Small Molecule Control of Morpholino Antisense Oligonucleotide Function through Staudinger Reduction

Abstract

Conditionally activated, caged morpholino antisense agents (cMOs) are tools that enable the temporal and spatial investigation of gene expression, regulation, and function during embryonic development. Cyclic MOs are conformationally gated oligonucleotide analogs that do not block gene expression until they are linearized through the application of an external trigger, such as light or enzyme activity. Here, we describe the first examples of small molecule-responsive cMOs, which undergo rapid and efficient decaging via a Staudinger reduction. This is enabled by a highly flexible linker design that offers opportunities for the installation of chemically activated, self-immolative motifs. We synthesized cyclic cMOs against two distinct, developmentally relevant genes and demonstrated phosphine-triggered knockdown of gene expression in zebrafish embryos. This represents the first report of a small molecule-triggered antisense agent for gene knockdown, adding another bioorthogonal entry to the growing arsenal of gene knockdown tools.

Figure 1.

Following exposure to a phosphine trigger, the p-azidobenzyl linker undergoes a Staudinger reduction, forming a p-aminobenzyl intermediate. The linker then rapidly self-cleaves via a 1,6-elimination and subsequent decarboxylation to generate the active, linearized MO, which can then hybridize to target mRNAs and silence gene expression.

Figure 2.

(A) Synthesis of p-azidobenzyl MO linker 9. (B) Application of the linker in the synthesis of the cMO targeting ntla.

Figure 3.

(A) The Q-rhodamine fluorophore is caged with p-azidobenzyl carbamates. Following treatment with phosphine, fluorescence is activated via Staudinger reduction-induced decaging. (B) Structures of phosphines. (C) The fluorescence activation of the sensor (5 μM) was monitored over time following incubation with various phosphines (50 μM) at 29 °C. Error bars represent standard deviations from the average of three independent experiments.

Figure 4.

(A) Representative images of zebrafish embryos injected with 10b and soaked in E3 water supplemented with 2DPBM (100 μM) for various durations. (B) Quantification of rhodamine fluorescence (n = 5 embryos/condition) demonstrates efficient activation of 10b following phosphine treatment and supports the micrograph findings.
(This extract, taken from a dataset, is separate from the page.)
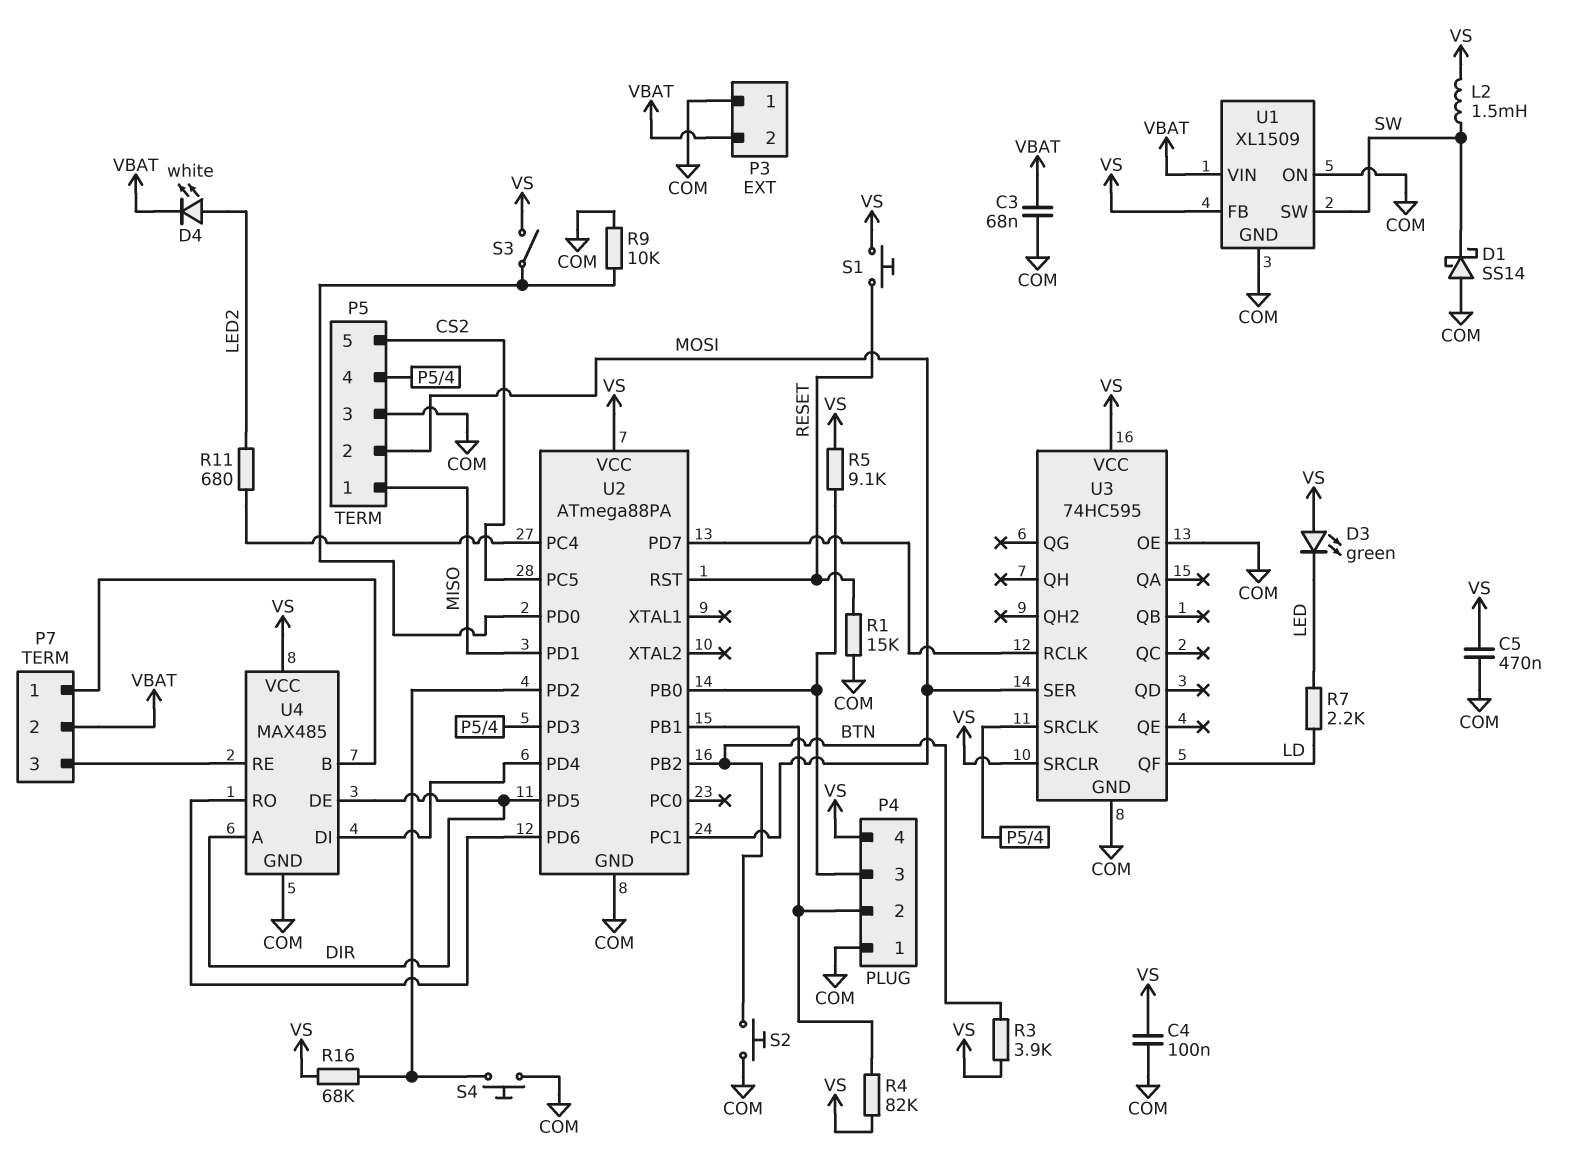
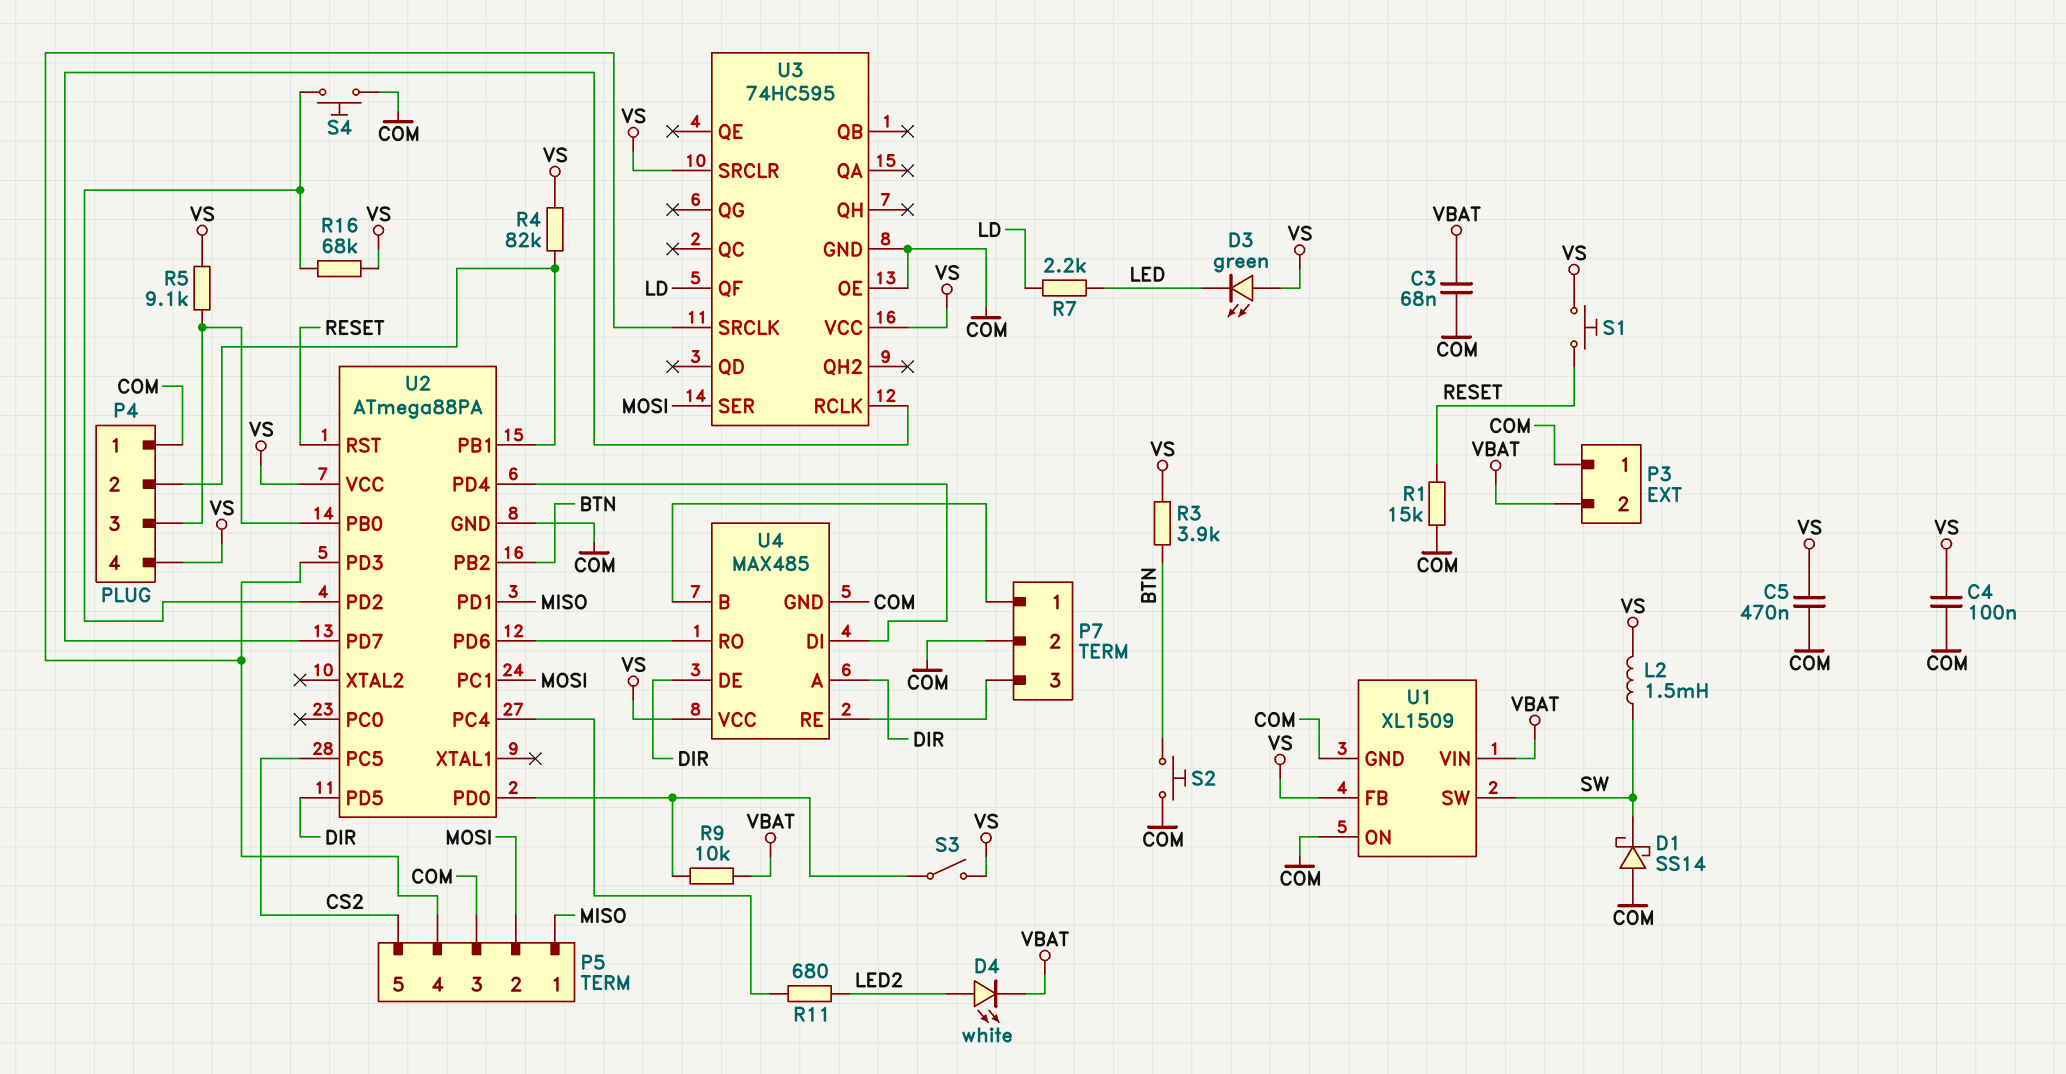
P7 pin 2: VBAT -> COM
R9: 10k (COM, U2/PD0) -> 10k (U2/PD0, VBAT)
Error bars represent standard deviations from the average of 5 embryos.

Figure 5.

(A) In the presence of the cyclic p-azidobenzyl ntla cMO, luciferase is expressed, as cyclization impedes target binding and masks antisense activity. Treatment with phosphine induces cMO cleavage, generating the active, linearized MO which represses luciferase expression. (B) Titration of linear ntla MO induces dose-dependent silencing of Fluc expression. (C) Nearly complete silencing of Fluc expression is observed following 2DPBM-mediated activation of the cyclic p-azidobenzyl ntla cMO, while no effect on reporter expression is observed with cMO alone. Data represent the means ± standard deviation from at least three independent experiments.

Figure 6.

(A) Representative images of ntla morphant phenotypes in zebrafish embryos at 24 hpf and phenotypic scoring of embryos injected with the indicated morpholino reagent and soaked in E3 water supplemented with DMSO (0.2%) or 2DPBM (100 μM). (B) Representative images of spt morphant phenotypes in zebrafish embryos at 24 hpf and phenotypic scoring of zebrafish embryos injected with the indicated morpholino reagents and soaked in E3 water supplemented with DMSO (0.2%) or 2DPBM (100 μM). The scale bar equals 1 mm.